Artists Angela U. Drakeford and Jessica Campbell both hold M.F.A.s and have exhibited their work in galleries and museums throughout the country. Drakeford is an accomplished interdisciplinary artist, and during her residency, she held workshops centering around grief recovery, one focused on gardening and the other on writing. Campbell is a published cartoonist and visual artist. During her residency, she held several rug-tufting workshops in addition to a comic strip workshop.
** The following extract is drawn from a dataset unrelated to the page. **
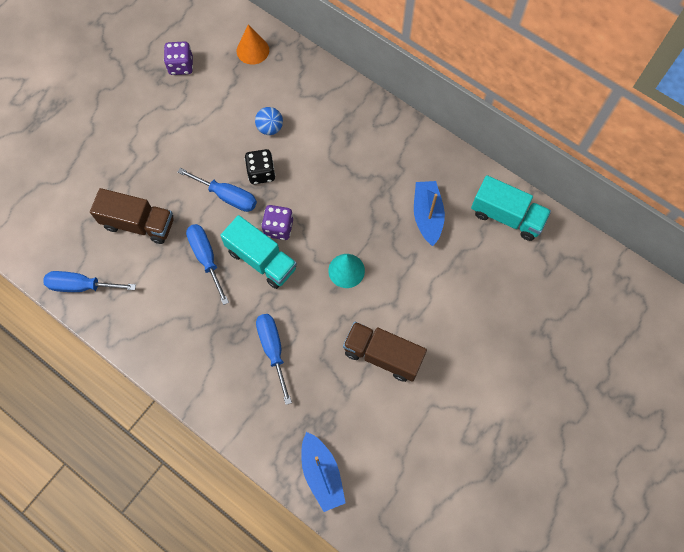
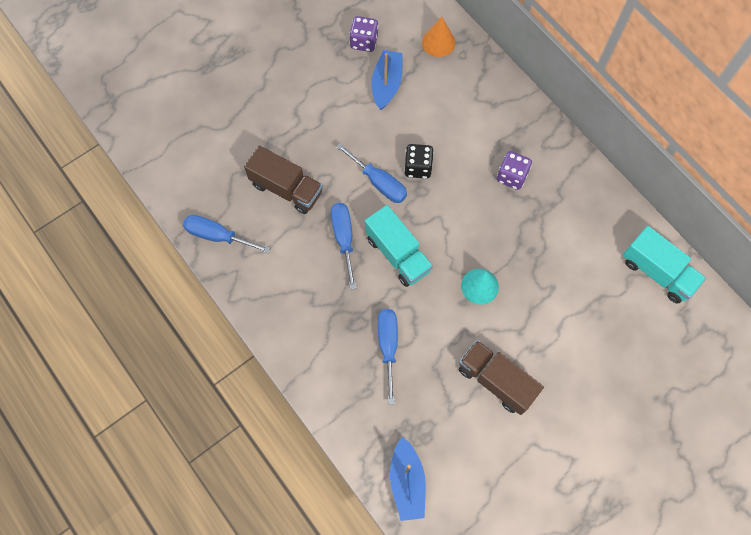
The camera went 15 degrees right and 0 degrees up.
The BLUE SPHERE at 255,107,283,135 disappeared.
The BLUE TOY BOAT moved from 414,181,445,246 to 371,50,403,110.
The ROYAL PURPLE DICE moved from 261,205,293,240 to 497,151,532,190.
Yoshie Sakai is a sculpture and installation/performance artist from Gardena, California, whose work looks at consumerism and pop culture. Molly Bounds is an illustrator and printmaker from Denver whose work is influenced by alternative zines and comics. Sudan-born Azza El Siddique holds an M.F.A. from Yale University School of Art and focuses on painting and sculpture. Pakistan-born Sara Khan is a multimedia visual artist and scholar and two-time Fulbright recipient.
2023 Residency Participants
Kohler is now spotlighting four artists who are part of the program in 2023: Sarah Blood, Alessia Cecchet, Dutes Miller, and Lee Running.
Blood, born in the U.K., has exhibited her work internationally and has been a professor in the Sculpture Dimensional Studies Program at New York’s Alfred University since 2013. Her focus is on light and phenomenology, playing with the tension among material, object form, and space to create object-based sculpture, performative interventions, video, and immersive experiences.
Interdisciplinary artist and writer Cecchet comes from Italy and grounds her work in historical and archival research. She focuses on human and nonhuman histories of displacement, loss, and suffering. Her award-winning films have been exhibited at film festivals around the world.
Chicago-based Miller has exhibited his work around the U.S., and he has been covered by various national media outlets, such as HuffPost and the Chicago Tribune. His collaborations with his husband Stan Shellabarger have won awards and have been covered by Artforum and other major outlets. His focus is pottery.
Running’s sculptures engage people’s relationship with the natural world, with one of her exhibits consisting of sculptures made of roadkill animal bones, kiln-cast glass, and precious metals. Various locations in Iowa and Kentucky use her window installations of native plants. She is the artist-in-residence with Opera Omaha for 2022–2023 and was a 2022 speaker at TEDx Omaha.